My vision narrows as the blood flows to the back of my brain. “You got air that time,” my co-pilot says, and indeed, the nose of the Demon has lifted more than a foot off the ground as we blast down the dragstrip, pass the traps and slam on the brakes. I can smell a mixture of tire smoke, racing fuel and pure adrenaline oozing out of my every pore.

And It's Completely Street Legal

While completely street legal, the Dodge Demon is designed to deliver maximum performance on the dragstrip. But it’s just one of a growing number of high-performance cars that push the limits on both track and street.

In fact, there’s an ongoing debate over what really is the fastest factory-built, street legal car ever. Some are giving that title to, of all things, an electric vehicle, the Tesla Model S P100d with optional Ludicrous Mode.
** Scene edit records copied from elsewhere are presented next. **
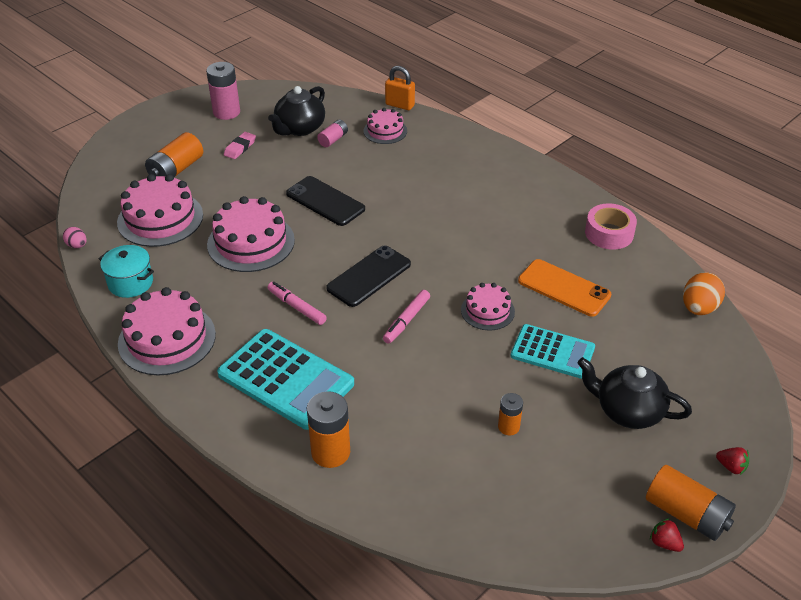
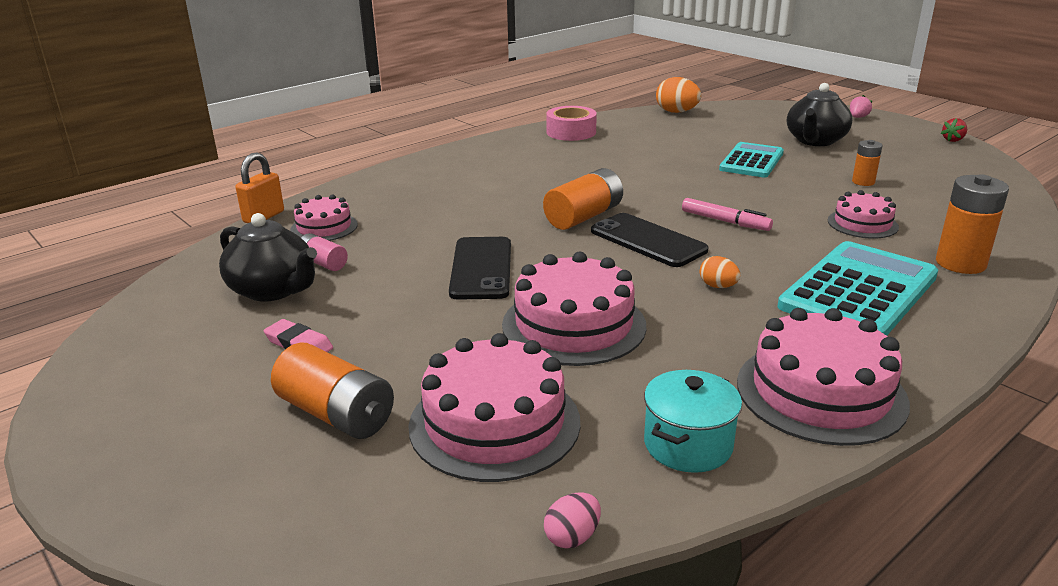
camera: 85 degrees left, 15 degrees down
(226, 112) = (164, 363): pink battery -> none
(297, 307) = (718, 286): pink marker -> orange egg
(325, 201) = (481, 268): black phone -> black phone turned 45 degrees counterclockwise
(487, 311) = (698, 183): pink cake -> pink cake (862, 224)
(564, 288) = (656, 152): orange phone -> none
(686, 514) = (917, 132): orange battery -> orange battery (583, 217)
(731, 467) = (858, 117): red strawberry -> pink strawberry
Even if it is a couple hundredths of a second slower than the Demon, the battery-sedan’s off-the-line performance is simply astounding. As in the Dodge muscle car, a flat-out launch in the Tesla will push you deep into your seat as you hit 60 in around 2.3 seconds.

Related: Is Tesla's S P100d the Fastest Production Car in the World?

But for those familiar with traditional performance cars, the experience is especially odd: the Tesla’s electric motors accelerate with barely a whine. The most noticeable sound is the crunch of tires on pavement, not the classic roar of a well-tuned V-8.

Mileage With That Muscle

Yet, in a way, both the Demon and the Model S have something in common: They both underscore the fact that this, rather than the 1960s, is the true Golden Age of Muscle. There have never been more high-performance cars on the market. A decade ago, a vehicle making 400 hp was a rarity, today it’s commonplace. Even mainstream vehicles like the new Honda Odyssey turn out numbers that would have been impressive. The 2018 minivan makes 280 hp, about 100 more ponies than a Porsche 911 or Mustang GT made back in the 1980s.

What’s all the more amazing is the fact that today’s muscle cars are delivering the sort of mileage that you might have expected from an econocar not long ago. The Demon’s 707 hp sibling, the Hellcat, can readily deliver more than 20 mpg on the highway. The Tesla Model S, of course, doesn’t use any gas at all. Ford is readying a hybrid version of its Mustang that will deliver Prius-like mileage and still squeal tires when the stoplight turns green.

Add an array of new digital driver assistance features, and today’s performance cars are both safer and easier to drive. Unless you’re on the dragstrip, learning on the fly how to tame the Demon, that is. That takes a little work.